Over the years since then, D'Rivera has worked with his
own groups, played on many dozens of record sessions, and
continued with the United Nation Orchestra, which he now leads.
During Gillespie's tenure as featured soloist and front
man for the big band, his protege John Faddis emerged as
the ensemble's musical director. After a few years,
trombonist Slide Hampton became the United Nation
group's director, giving way to D'Rivera about the time
Gillespie died - in body if not in spirit.
"We play now with four brass, three reeds; piano, bass,
drums and some Latin percussionists. We're a sort of
all-Americas band, with guys from Cuba, Puerto Rico,
Argentina, Bolivia, Brazil and the U.S. playing together.
"It's listed as a "Tribute to Dizzy Gillespie,' but, you
know, an awful lot of the music of modern jazz is a tribute
to Diz, even when you don't call it that.
"Dizzy was a jazz internationalist, you know; a jazz
ambassador - a very proud musician.

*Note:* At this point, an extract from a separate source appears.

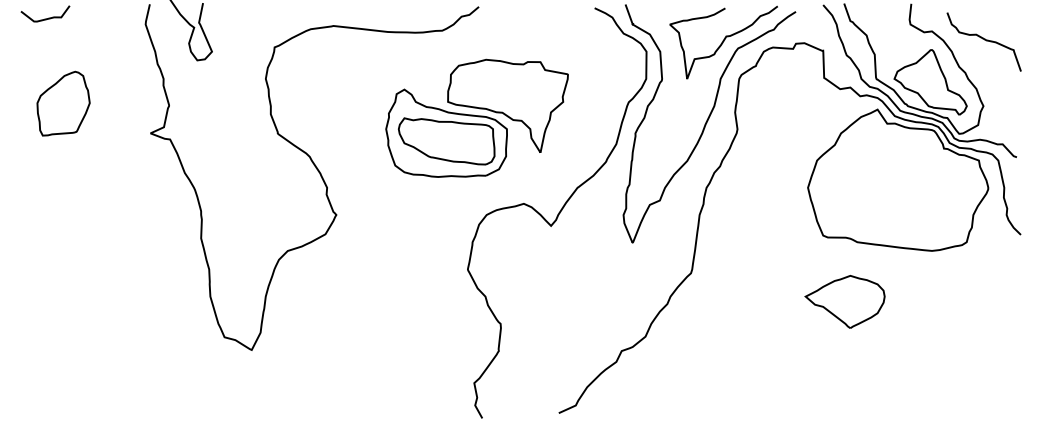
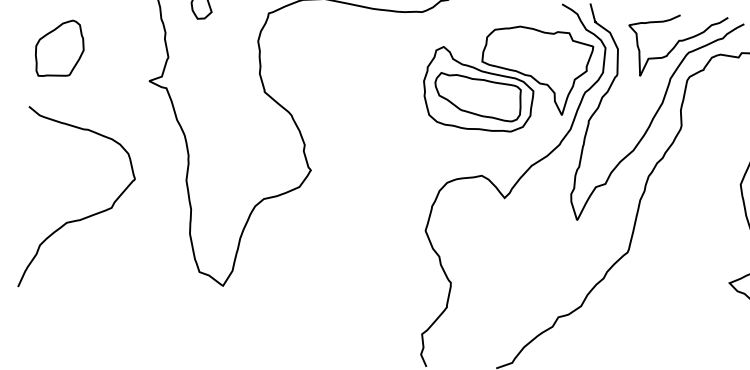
part: (63, 103) -> (59, 48), moved
part: (476, 117) -> (506, 78), moved
curve: (89, 290) -> (80, 218), added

And whenever and
wherever he traveled and played, he always included some
Latin music - some soloists, some rhythms, some excitement.
"The whole jazz community is part of Diz's worldwide
"United Nation,' not just the musicians in the band.
"We're looking forward to playing on Friday in San
Francisco as part of such an important event."
Paquito D'Rivera and the United Nation Orchestra perform
at 8 p.m. Friday in the Herbst Theatre. Call (415) 392-4400 for tickets.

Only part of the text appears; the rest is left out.